If we can rejoice in how people can blindly stumble into something good, then we can rejoice in those people who said something they didn’t understand but was very much true and of far greater importance than they had realized. “He has done all things well. He even makes the deaf hear and the mute speak.” Yes, He did indeed do these things. And yes, He has indeed done all things well. Brothers and sisters in Christ, you know the reason He has? The cross.

The cross is how our Lord has done all things well. What those people spoke of was miraculous power, not suffering and death, and yet, even in their feeble attempts to glorify God, they spoke of the fulfillment of the prophecy of Isaiah, that the Messiah would come to do these things. What those people would soon find out, and what we gratefully know, is that in doing those things He showed He is the Messiah. And what did the Messiah come to do? Die on the cross. Suffer on behalf of the world. Receive the punishment every sinner who has ever lived deserves. That’s why the cross is the center of history.

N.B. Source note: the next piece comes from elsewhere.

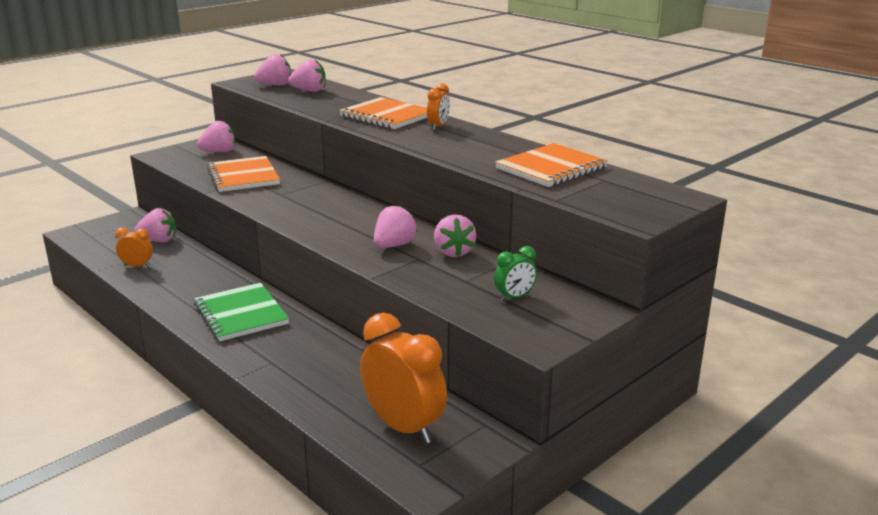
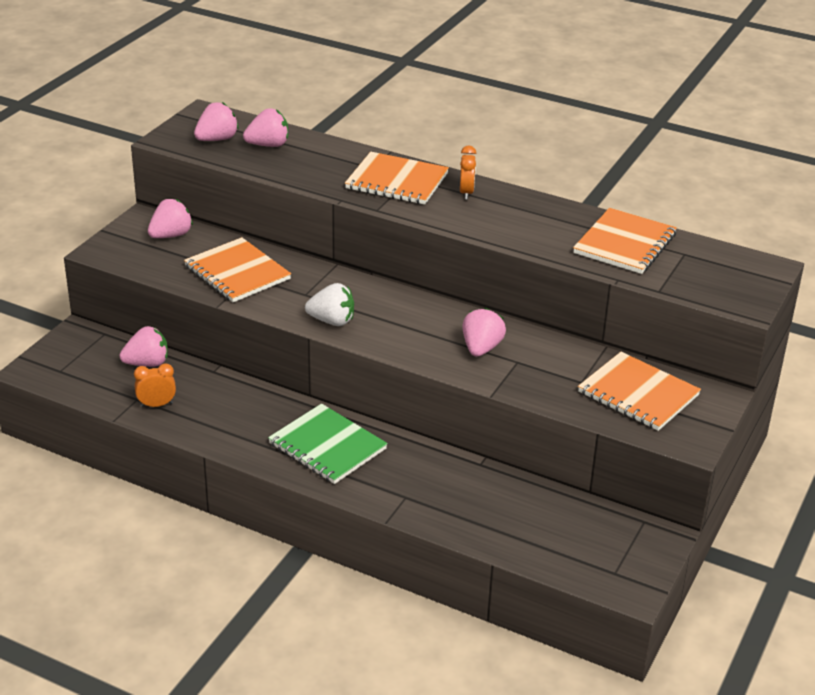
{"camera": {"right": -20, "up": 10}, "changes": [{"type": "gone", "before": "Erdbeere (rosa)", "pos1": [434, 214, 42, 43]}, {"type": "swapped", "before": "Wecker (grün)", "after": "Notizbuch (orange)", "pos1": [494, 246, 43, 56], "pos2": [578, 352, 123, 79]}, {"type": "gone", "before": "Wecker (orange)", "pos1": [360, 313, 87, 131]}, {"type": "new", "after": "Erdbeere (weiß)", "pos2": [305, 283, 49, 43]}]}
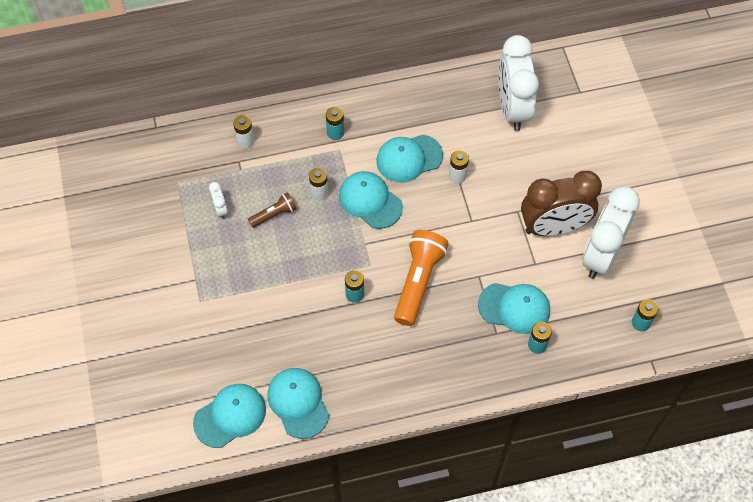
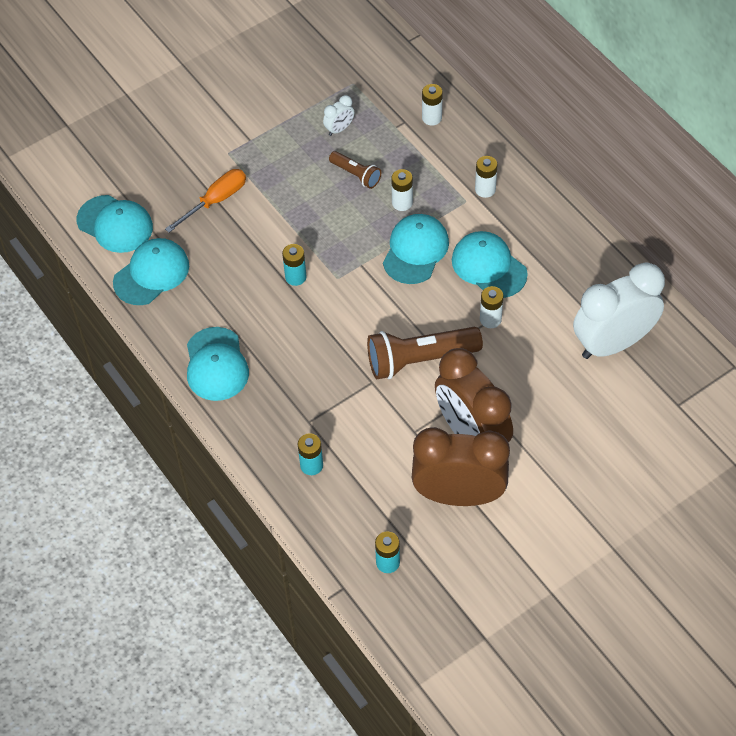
{"camera": {"right": 70, "up": -5}, "changes": [{"type": "repainted", "before": "Batterie (türkis)", "after": "Batterie (weiß)", "pos1": [326, 107, 18, 33], "pos2": [475, 156, 22, 42]}, {"type": "repainted", "before": "Wecker (weiß)", "after": "Wecker (braun)", "pos1": [582, 186, 58, 93], "pos2": [412, 427, 98, 79]}, {"type": "gone", "before": "Taschenlampe (orange)", "pos1": [394, 230, 55, 96]}, {"type": "shifted", "before": "Kappe (türkis)", "pos1": [478, 283, 72, 51], "pos2": [187, 327, 62, 74]}, {"type": "new", "after": "Schraubenzieher (orange)", "pos2": [165, 169, 81, 64]}, {"type": "new", "after": "Taschenlampe (braun)", "pos2": [367, 327, 116, 52]}]}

God comes to you in your life in the same way He did with that man that one day as recorded by Mark. In mercy. In power. In the person and work of Jesus Christ, the Messiah, the Savior of the world. Your Savior. Baptizing you so that your ears may be opened to continue hearing His Gospel your whole life through. Daily forgiving your sins as you die and rise remembering your Baptism, confessing your sins, rejoicing in His manifold forgiveness. Giving you His very Body and Blood in His Holy Supper so that your mouth may be opened to eat and drink of them and then to proclaim His death until He returns in glory. Calling to your mind His promises as He brought them through Isaiah and the prophets, Paul and the apostles, when you’re flat on your back in the hospital and could use some miraculous healing, if not simply a hand to hold yours. Strengthening you in those dark times when you’re hurting because you feel alone or are carrying a burden. Your Lord is the Lord who opened the ears and mouth of a man who needed a Savior. He is the one you know is your Savior because He is the one who went to the cross.

Without the cross there is no salvation, no forgiveness, no restoration of God’s creation. The cross is the greatest miracle, it is the most astonishing display of power and mercy in all of history. Why the cross is the center of history is because God saw humanity in its lost condition and looked upon it as He did that one man and opened to us the gate of heaven. Amen.